Luiz Antônio Mello, jornalista, radialista, produtor musical e escritor, faleceu aos 70 anos nesta terça-feira, 30 de abril de 2025, em Niterói, vítima de uma parada cardíaca enquanto se recuperava de uma pancreatite. Sua morte representa uma perda significativa para a comunicação, a cultura e a música brasileira. Em reconhecimento à sua trajetória, a Prefeitura de Niterói decretou luto oficial de três dias.
“Luiz Antônio Melo era um niteroiense apaixonado por nossa cidade e que tinha uma mente, uma capacidade inventiva e criativa extraordinária. Participou diretamente de um dos momentos mais marcantes da música brasileira e do rock nacional através da rádio fluminense na década de 80. Niterói, o rock e o jornalismo estão de luto com a sua partida. Mas ele deixou um legado, suas ideias”, afirmou o prefeito Rodrigo Neves.
Nascido no Rio de Janeiro em 18 de fevereiro de 1955, Luiz Antônio Mello iniciou sua carreira ainda nos anos 1970, atuando como cronista no Jornal de Icaraí. Com uma trajetória marcada pela ousadia editorial, ele passou por veículos como Rádio Federal AM, Rádio Tupi AM, Jornal do Brasil, Última Hora, O Pasquim e Opinião, construindo uma sólida reputação como cronista e defensor da liberdade de expressão.
Sua maior marca, no entanto, foi como criador e diretor da histórica Fluminense FM — a lendária “Rádio Maldita” — ao lado de Samuel Wainer Filho.
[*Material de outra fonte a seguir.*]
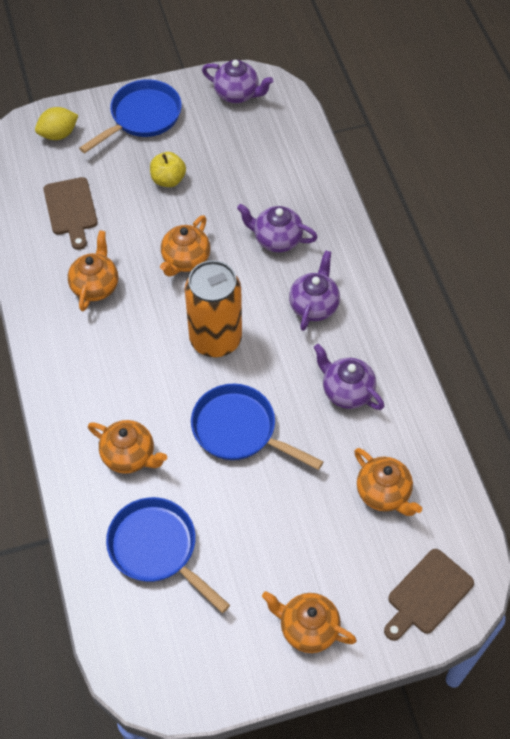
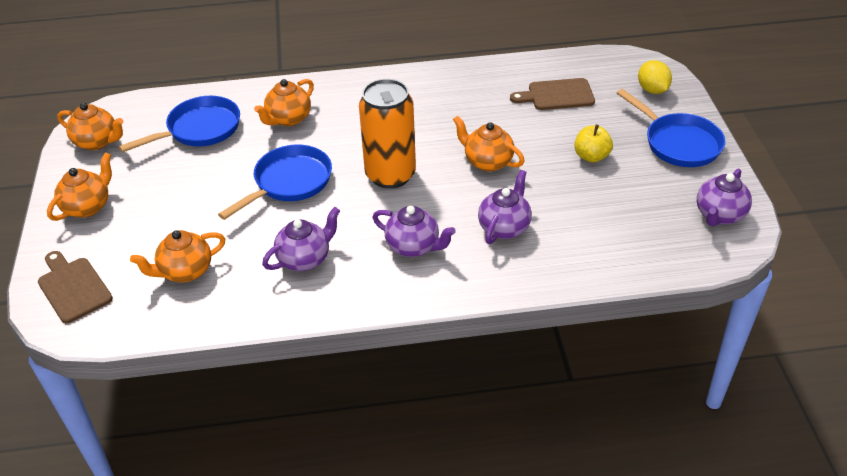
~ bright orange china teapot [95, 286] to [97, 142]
Lançada em 1981, a emissora rompeu paradigmas ao promover exclusivamente artistas do rock nacional, abrindo espaço para bandas que mais tarde se tornariam ícones, como Blitz, Paralamas do Sucesso, Legião Urbana e Barão Vermelho. A rádio se transformou em referência para uma geração e pilar do movimento cultural que consolidou o rock como linguagem da juventude brasileira dos anos 80.
Luiz Antônio Mello também foi autor do livro “A Onda Maldita” (1992), no qual relatou os bastidores da criação e auge da Fluminense FM, expondo as dificuldades e conquistas de uma rádio que ousou desafiar o mainstream. Sua trajetória inspirou o filme “Aumenta que é Rock’n’Roll” (2024), dirigido por Tomás Portella, em que foi interpretado por Johnny Massaro.
Mesmo após o fim da fase mais conhecida da Fluminense FM, Luiz seguiu atuando como cronista e formador de opinião, sempre engajado em causas sociais e culturais. Sua presença em programas e entrevistas era marcada por reflexões afiadas sobre o papel da mídia, da juventude e da cultura na transformação social.
A trajetória de Luiz Antônio Mello ecoa não apenas nos estúdios de rádio, mas também na memória afetiva e política de toda uma geração. Para a organização ComCausa, que atua com direitos humanos e juventude, Mello foi um dos nomes que ajudaram a consolidar a cultura como instrumento de defesa da vida e da cidadania, especialmente em territórios populares.
Seu legado permanece vivo nas ondas do rádio, nos livros, nos palcos e nas histórias que ajudou a construir — e amplificar.